Crim1C140S mutant mice reveal the importance of cysteine 140 in the internal region 1 of CRIM1 for its physiological functions.

Cysteine-rich transmembrane bone morphogenetic protein regulator 1 (CRIM1) is a type I transmembrane protein involved in the organogenesis of many tissues via its interactions with growth factors including BMP, TGF-β, and VEGF. In this study, we used whole-exome sequencing and linkage analysis to identify a novel Crim1 mutant allele generated by ENU mutagenesis in mice. This allele is a missense mutation that causes a cysteine-to-serine substitution at position 140, and is referred to as Crim1^C140S. In addition to the previously reported phenotypes in Crim1 mutants, Crim1^C140S homozygous mice exhibited several novel phenotypes, including dwarfism, enlarged seminal vesicles, and rectal prolapse.

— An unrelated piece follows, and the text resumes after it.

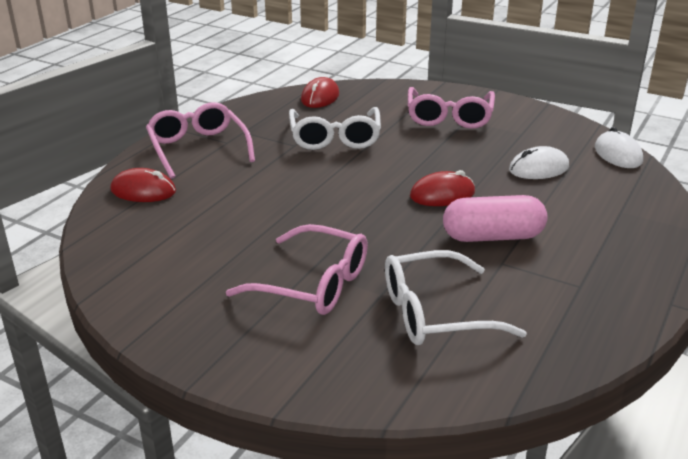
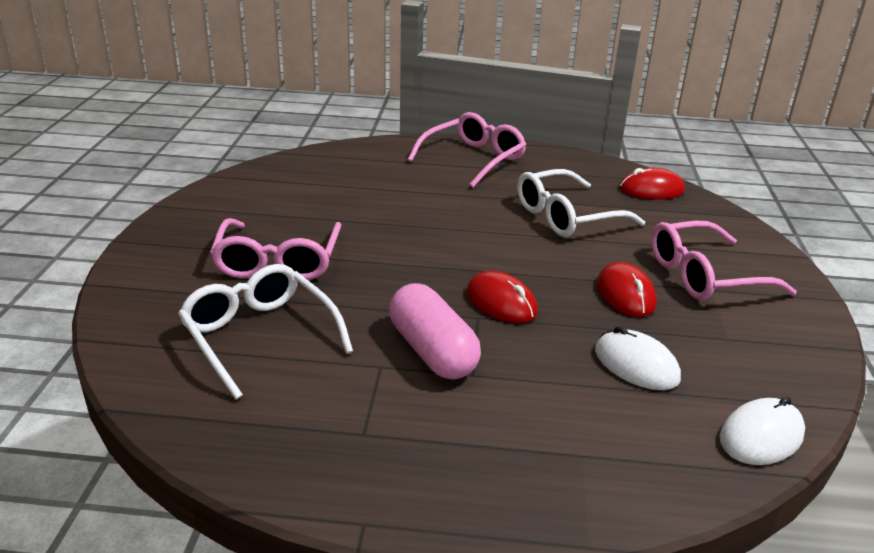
camera: 65 degrees right, 0 degrees up
(143, 191) = (380, 156): red mouse -> red mouse (625, 294)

In vitro analyses showed that Crim1^C140S mutation affected the formation of CRIM1 complexes and decreased the amount of the overexpressed CRIM1 proteins in the cell culture supernatants. Cys140 is located in the internal region 1 (IR1) of the N-terminal extracellular region of CRIM1 and resides outside any identified functional domains. Inference of the domain architecture suggested that the Crim1^C140S mutation disturbs an intramolecular disulfide bond in IR1, leading to the protein instability and the functional defects of CRIM1. Crim1^C140S highlights the functional importance of the IR1, and Crim1^C140S mice should serve as a valuable model for investigating the functions of CRIM1 that are unidentified as yet.